Les lunettes de soleil de marque, les muscles sous la chemise, la voiture ; ce qui me fait craquer chez un homme, c’est le papier. Je ne dois pas être normale, ce n’est pas grave, je n’ai jamais véritablement souhaité l’être, mais un homme qui marche un livre sous le bras ou noircit un cahier dans un café éveille chez moi un intérêt généralement éteint et stimule ma rêverie.
J’y pensais aujourd’hui en m’asseyant en terrasse, à côté d’un couple d’amis. L’homme avait posé sur la table un guide de voyage : Vietnam. Quel homme ! Je l’imaginais préparer un périple de plusieurs mois, descendre une rivière en pirogue, un chapeau conique pendant sur ses épaules, longeant des haies de bambous, grimper des sentiers de montagnes perdus au milieu de rizières en escalier et d’un vert de green de golf, sac à dos et chaussures de randonnée, soleil brûlant et peau luisante. Je ne connais rien au Vietnam.
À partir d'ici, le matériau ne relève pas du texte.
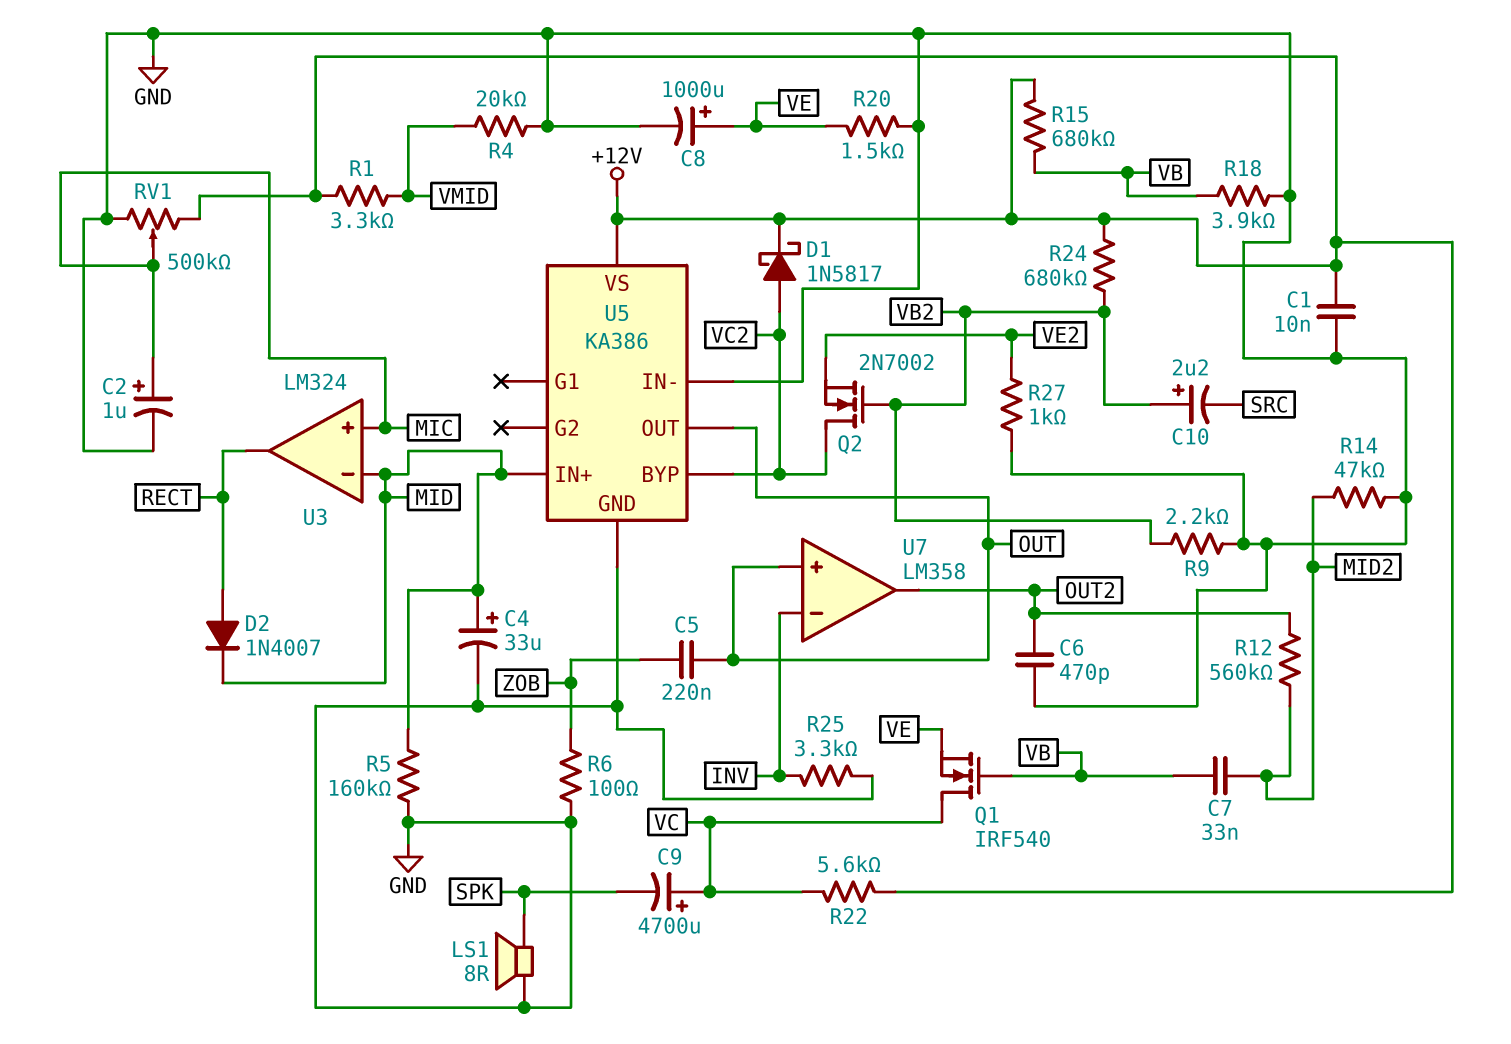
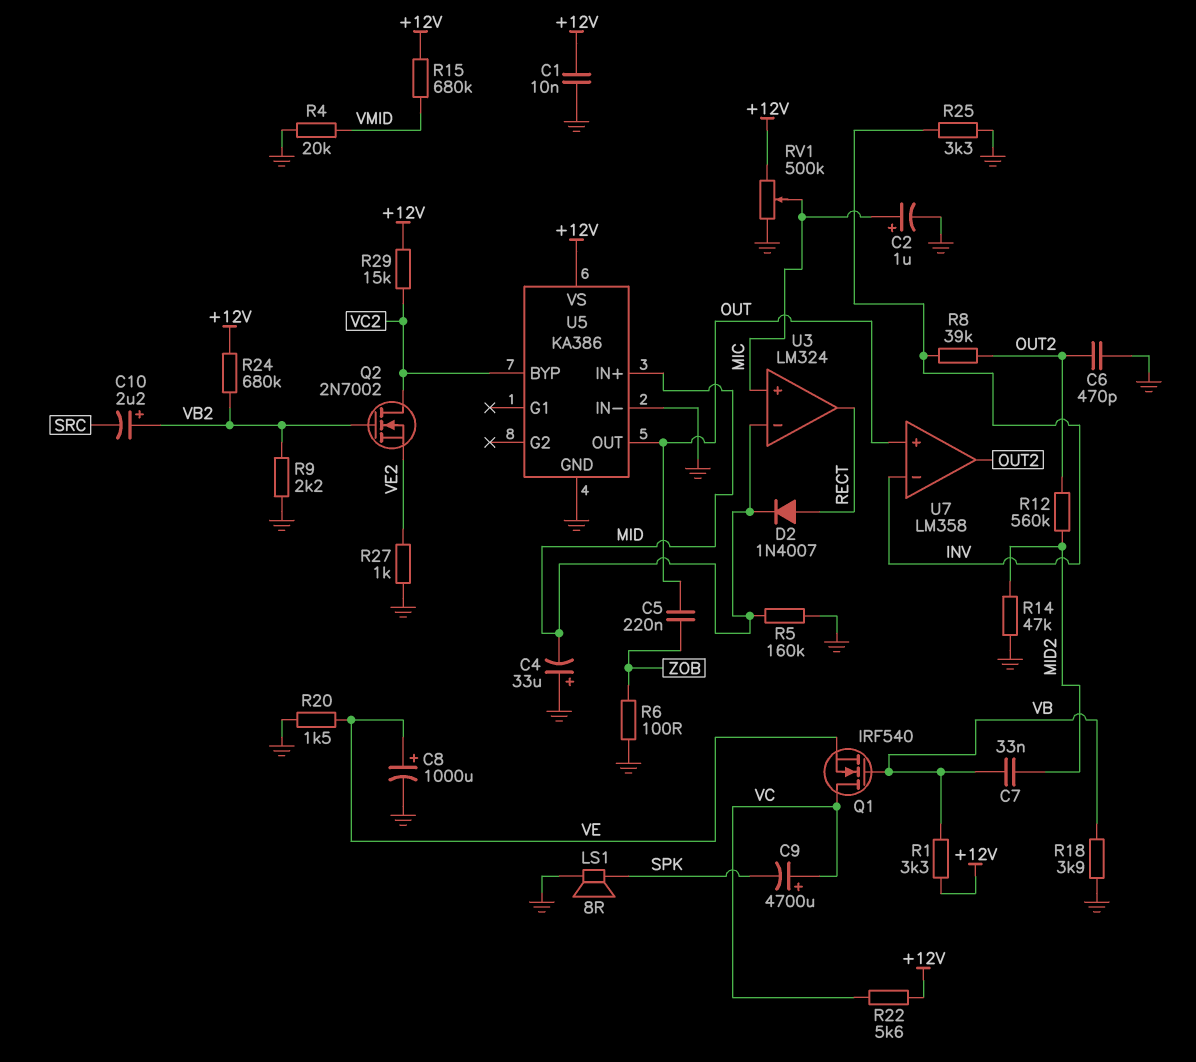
C4: 33uF (plus MID, minus GND) -> 33uF (plus GND, minus MID)
D1: schottky 1N5817 (A VC2, K +12V) -> none
R1: 3.3k (+12V, VMID) -> 3.3k (+12V, VB)
R8: none -> 39k (INV, OUT2)
R15: 680k (+12V, VB) -> 680k (+12V, VMID)
R29: none -> 15k (+12V, VC2)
Dans la réalité, il préparait probablement un périple de quinze jours entre la baie d’Halong et le delta du Mékong, mais les sonorités exotiques me transportaient au pays des clichés : Hô Chi Minh, Hanoi… Je ne l’ai regardé que bien plus tard : l’élégance émaciée d’un baroudeur – en vérité, je n’aurais pu le voir autrement.
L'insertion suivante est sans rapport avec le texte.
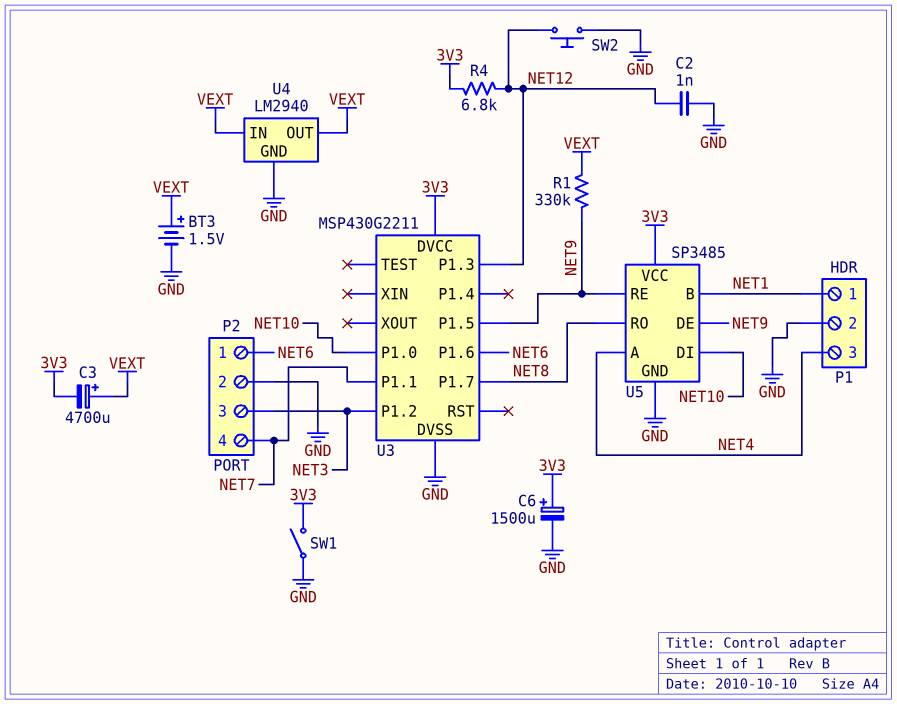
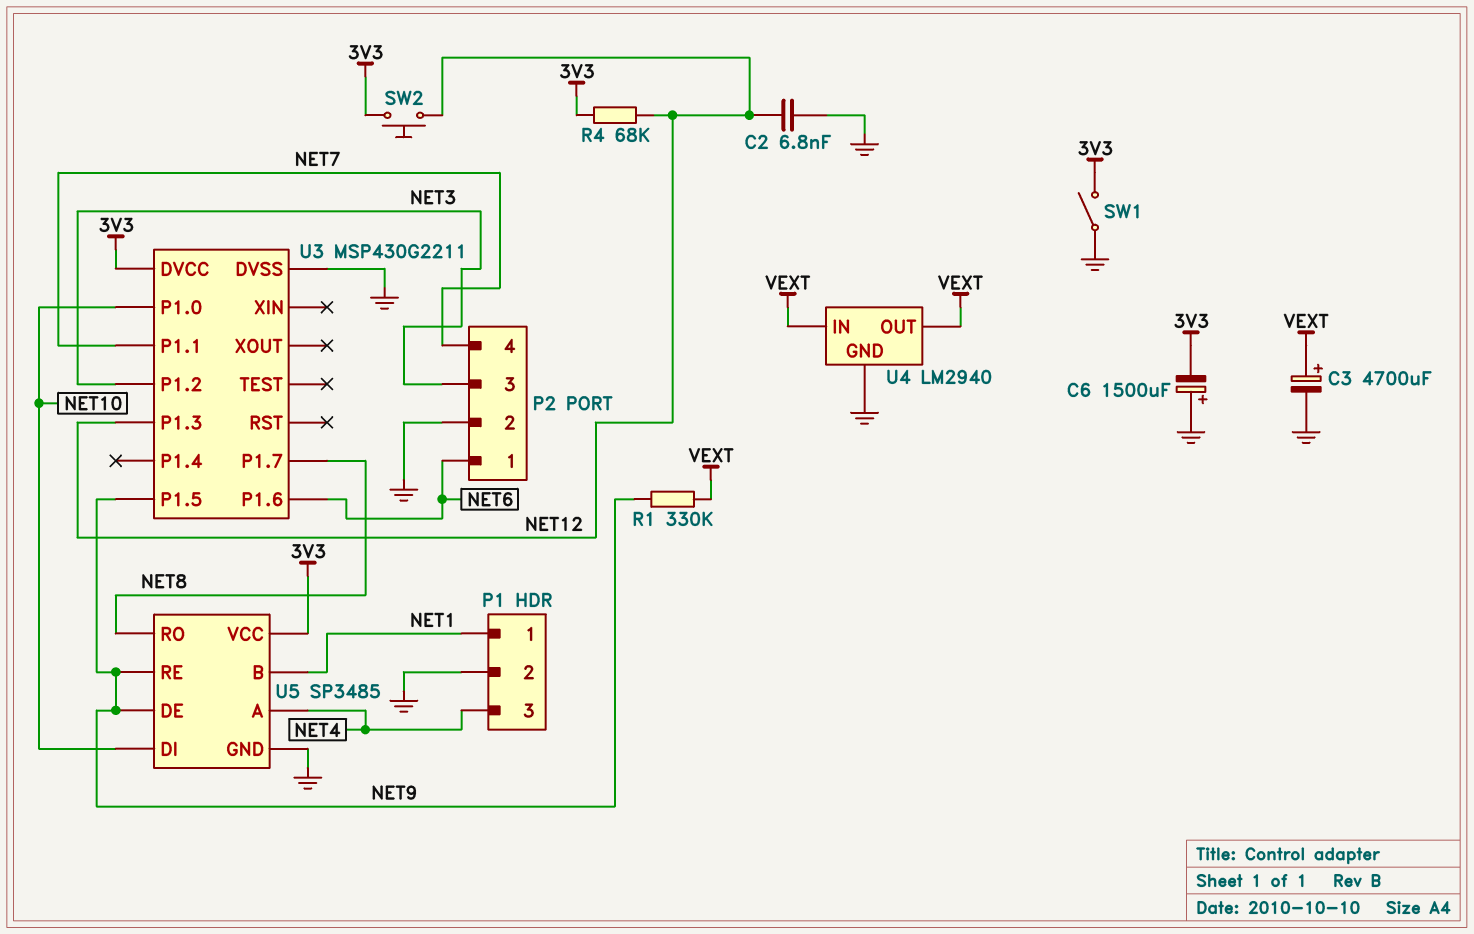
BT3: 1.5V (plus VEXT, minus GND) -> none
C2: 1nF (GND, NET12) -> 6.8nF (GND, NET12)
C3: 4700uF (plus VEXT, minus 3V3) -> 4700uF (plus VEXT, minus GND)
C6: 1500uF (plus 3V3, minus GND) -> 1500uF (plus GND, minus 3V3)
R4: 6.8k (3V3, NET12) -> 68k (3V3, NET12)
SW2: button (GND, NET12) -> button (3V3, NET12)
Des années plus tôt, j’avais fondu pour un homme et son Guide du Routard sur le Brésil, qui dépassait d’un sac débordant de livres, et dont je ne voyais pas les titres. Et je me suis dit, cet homme lit. La sensualité du papier, d’un stylo Bic, d’une main posée à plat sur la tranche d’un livre, un cahier raturé, une écriture en pattes de mouches. « Tu les aimes comment les hommes ? – Lettrés. » Mes amies se moquaient souvent de moi : sans m’en rendre compte, c’était le premier critère validant qui sortait de ma bouche : « J’ai rencontré quelqu’un hier, il s’appelle Machin, il lit. » Et il voyage.